John Wheeler attracts a growing audience of seekers who are moving beyond traditional spiritual disciplines towards direct understanding. This book contains further dialogues and correspondence in the style of John's first book 'Awakening to the Natural State' (also published by Non-Duality Press). The emphasis is on pure non-duality (or Advaita), which points directly to the true nature of the one who is seeking. This approach reveals what is real and true about who we are and clearly exposes the false ideas and beliefs that generate doubts, problems and suffering. The result, as shown in the dialogues in this book, is that those who are willing to explore these pointers come to a direct experience of freedom and the end of seeking and suffering.

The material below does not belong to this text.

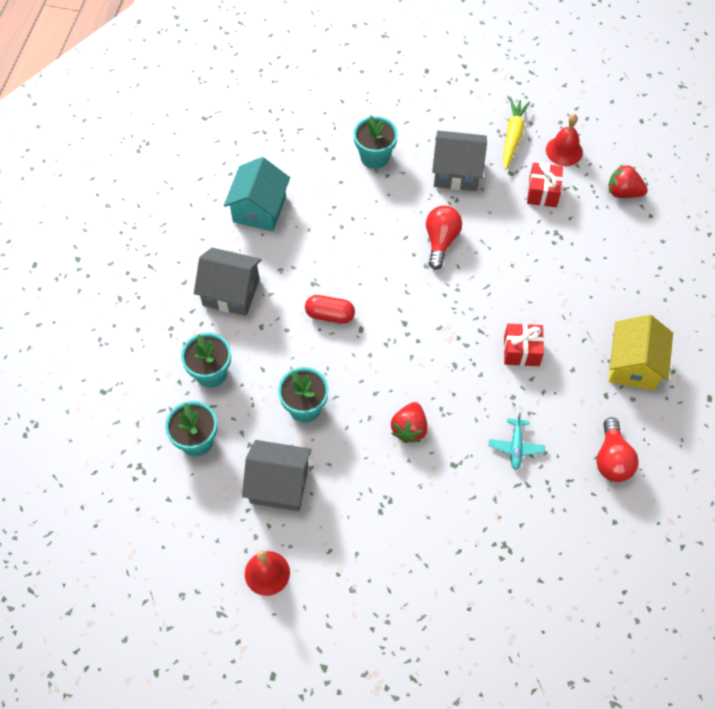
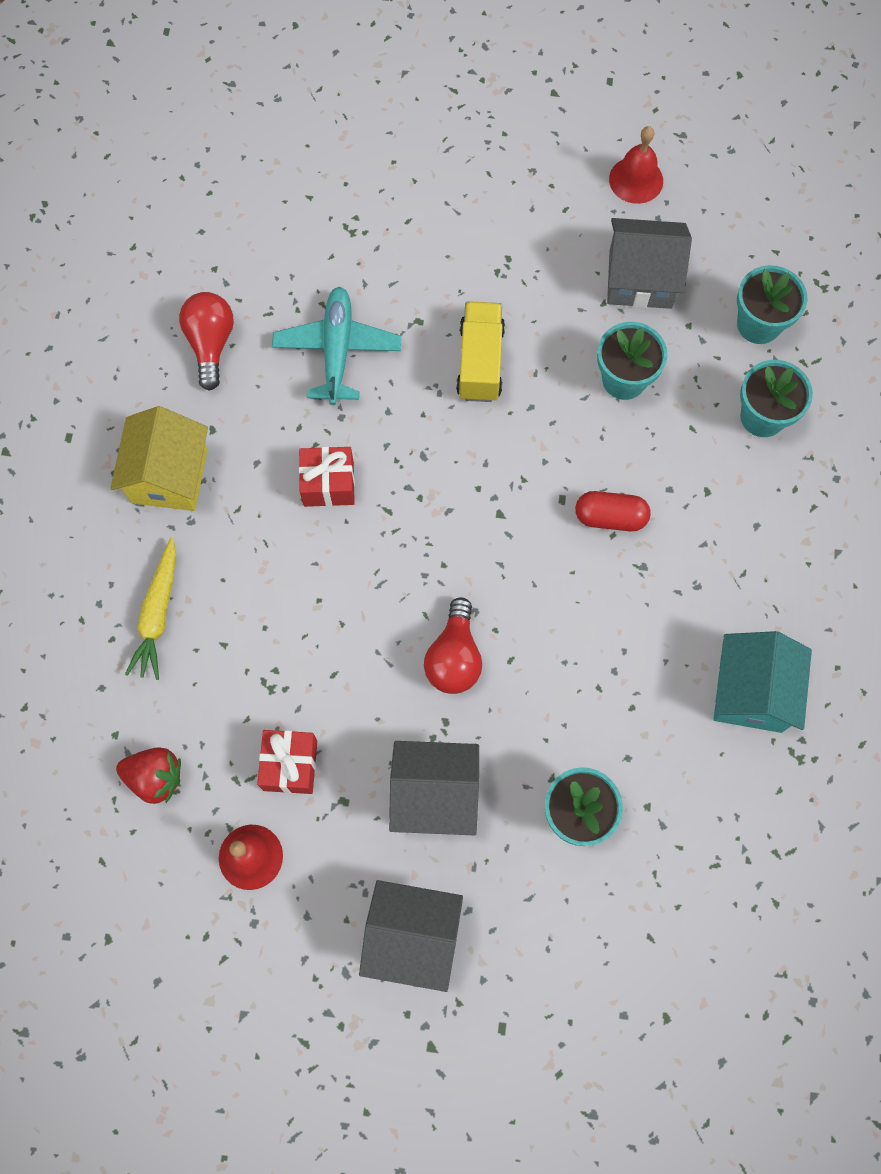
camera: 175 degrees right, 10 degrees up
(231, 292) = (763, 541): grey house -> grey house (412, 936)
(409, 429) = (480, 362): red strawberry -> yellow truck
(513, 136) = (339, 881): yellow carrot -> yellow carrot (158, 614)
(516, 446) = (337, 350): turquoise plane -> turquoise plane, size x1.72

This is I believe John Wheeler's second book. It's very similar to his first one, which cut through my mind like a Samurai sword. The whole book is conversations between Wheeler and various seekers. These conversations are very repetitive, but that fact itself is valuable. Wheeler is very determined to not make the issues more complicated than they need to be and as a natural result, he ends up mostly repeating a small set of core pointers; and repeating the fact that you need to just come back to these pointers when you get confused and you need nothing else. He uses no special terms to state these pointers, just simple daily language. Thus, his insistence has a positive effect on the seekers in terms of helping them give up searching in the mind. These pointers to nonduality have been described in more complicated ways (but still very beautifully and elegantly) by others, which is also nice but Wheeler's approach is much more direct (for examples of the former, see Alan Watts's "The Book..." and Robert Wolfe's "Living Nonduality...").
Most of the questions from the seekers in this book have the theme of losing one's awareness of one's being or true identity. Wheeler responds basically by stating that awareness does not depend on mental experiences. How can you get disconnected from or reconnect with something you are never apart from? Do the presence of clouds really stop the sun from shining? I read the book not so much to acquire any new knowledge but as reminders of these pointers. Especially if you find yourself having encountered nonduality and had special experiences which you then felt subsided and you retreated back to normal life and suffering, these conversations are reassuring. They bring you back to the basic fact that even those thoughts and suffering can only happen in the light of your presence-awareness, which is shining in plain view incessantly.